In some sense, philosophers’ preoccupation with understanding is not new. The very name of the philosophical discipline of epistemology derives from the ancient Greek word “episteme,” which may be translated as “understanding,” and episteme was already scrutinized by ancient philosophers. As a classic work in epistemology, Plato’s dialogue Theaetetus (1988, trans. Fowler) is devoted to the question of what episteme is and Theaetetus proposes that episteme is justified true belief (Theaetetus, 201c–d). Locke’s Essay Concerning Human Understanding (1975 [1689]) and other important philosophical books refer to understanding in their titles. However, most of these works focus on knowledge (where “knowledge” is another translation of “episteme”) and not so much on what we now call understanding. Locke’s Essay, for instance, is about “the Original, Certainty, and Extent of humane Knowledge; together, with the Grounds and Degrees of Belief, Opinion, and Assent” (I.1.2). In the second half of the 20th century, epistemology was mainly concerned with the question of whether knowledge may be analyzed as justified true belief. The debate was sparked and shaped by counterexamples that Gettier (1963) raised against this account of knowledge.
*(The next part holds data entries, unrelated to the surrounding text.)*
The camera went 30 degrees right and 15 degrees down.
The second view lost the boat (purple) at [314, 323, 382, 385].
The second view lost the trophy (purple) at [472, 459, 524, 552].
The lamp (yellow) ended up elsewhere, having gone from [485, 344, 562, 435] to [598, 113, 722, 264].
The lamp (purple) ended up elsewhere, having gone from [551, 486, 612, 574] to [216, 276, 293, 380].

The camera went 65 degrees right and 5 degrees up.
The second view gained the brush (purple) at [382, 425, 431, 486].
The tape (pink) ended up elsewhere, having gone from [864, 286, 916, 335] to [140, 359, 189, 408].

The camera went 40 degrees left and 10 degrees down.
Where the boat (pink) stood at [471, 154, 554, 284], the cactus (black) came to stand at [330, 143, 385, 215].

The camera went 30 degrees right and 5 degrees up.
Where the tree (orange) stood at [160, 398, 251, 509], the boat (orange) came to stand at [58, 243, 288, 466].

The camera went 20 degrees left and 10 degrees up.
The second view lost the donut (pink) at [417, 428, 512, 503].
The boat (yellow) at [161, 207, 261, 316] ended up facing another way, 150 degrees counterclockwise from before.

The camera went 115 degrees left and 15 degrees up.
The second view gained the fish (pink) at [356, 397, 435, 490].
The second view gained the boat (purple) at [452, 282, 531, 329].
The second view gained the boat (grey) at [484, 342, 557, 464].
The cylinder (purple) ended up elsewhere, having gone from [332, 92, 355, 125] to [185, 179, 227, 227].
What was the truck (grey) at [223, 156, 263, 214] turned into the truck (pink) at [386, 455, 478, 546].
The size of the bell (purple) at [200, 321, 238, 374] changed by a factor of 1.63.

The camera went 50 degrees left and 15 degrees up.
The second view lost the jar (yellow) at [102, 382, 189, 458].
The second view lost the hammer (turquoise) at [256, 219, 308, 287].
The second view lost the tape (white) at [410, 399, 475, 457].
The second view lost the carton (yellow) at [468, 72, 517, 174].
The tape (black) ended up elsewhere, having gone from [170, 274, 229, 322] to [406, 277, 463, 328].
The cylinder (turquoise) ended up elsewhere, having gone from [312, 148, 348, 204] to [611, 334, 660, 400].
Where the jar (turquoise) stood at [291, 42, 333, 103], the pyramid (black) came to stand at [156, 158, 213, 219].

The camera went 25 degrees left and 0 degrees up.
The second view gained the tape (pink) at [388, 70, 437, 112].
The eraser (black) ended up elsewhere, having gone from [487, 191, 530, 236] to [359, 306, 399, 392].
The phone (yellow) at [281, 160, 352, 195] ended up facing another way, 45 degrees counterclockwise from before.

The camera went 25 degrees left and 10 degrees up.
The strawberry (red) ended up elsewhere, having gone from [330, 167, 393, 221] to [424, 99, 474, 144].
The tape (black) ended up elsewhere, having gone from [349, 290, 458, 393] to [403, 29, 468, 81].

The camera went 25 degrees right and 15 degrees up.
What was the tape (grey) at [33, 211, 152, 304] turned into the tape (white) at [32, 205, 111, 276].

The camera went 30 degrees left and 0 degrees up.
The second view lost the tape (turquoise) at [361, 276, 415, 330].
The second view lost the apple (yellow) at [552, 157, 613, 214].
What we now call understanding has thus not been a prominent topic in modern epistemology until very recently. However, understanding (in particular in its German translation, Verstehen) did play a crucial role in a philosophical discussion of how the humanities (Geisteswissenschaften) differ from the sciences. Historian Droysen contrasted what he called Erklären (explanation) with Verstehen (understanding) and suggested that history calls for understanding while the physical sciences explain (Droysen 1868, Paras. 8 and 14). In Dilthey’s works about the foundations of the humanities, understanding is taken as their characteristic achievement (e.g. Dilthey 1910, 98–100; see Kögler and Stueber 2000 and Martin 2000 for the views of different classic Verstehen theorists). The logical positivists, by contrast, rejected a strict dichotomy between the sciences and humanities, and thus between explanation and understanding (e.g. Hempel 1942; see von Wright 1971 and Stueber 2012 for more recent contributions). It does not come as a surprise then that understanding surfaced in analytic philosophy of science in debates about scientific explanation. Explanation was taken to be primary and analyzed, for example, in terms of valid argument (Hempel and Oppenheim 1948), while understanding was merely regarded as a psychological byproduct or a pragmatic aspect of explanation (e.g. Hempel 1965, 413; see De Regt 2009 for a survey about views concerning the relationship between understanding and explanation).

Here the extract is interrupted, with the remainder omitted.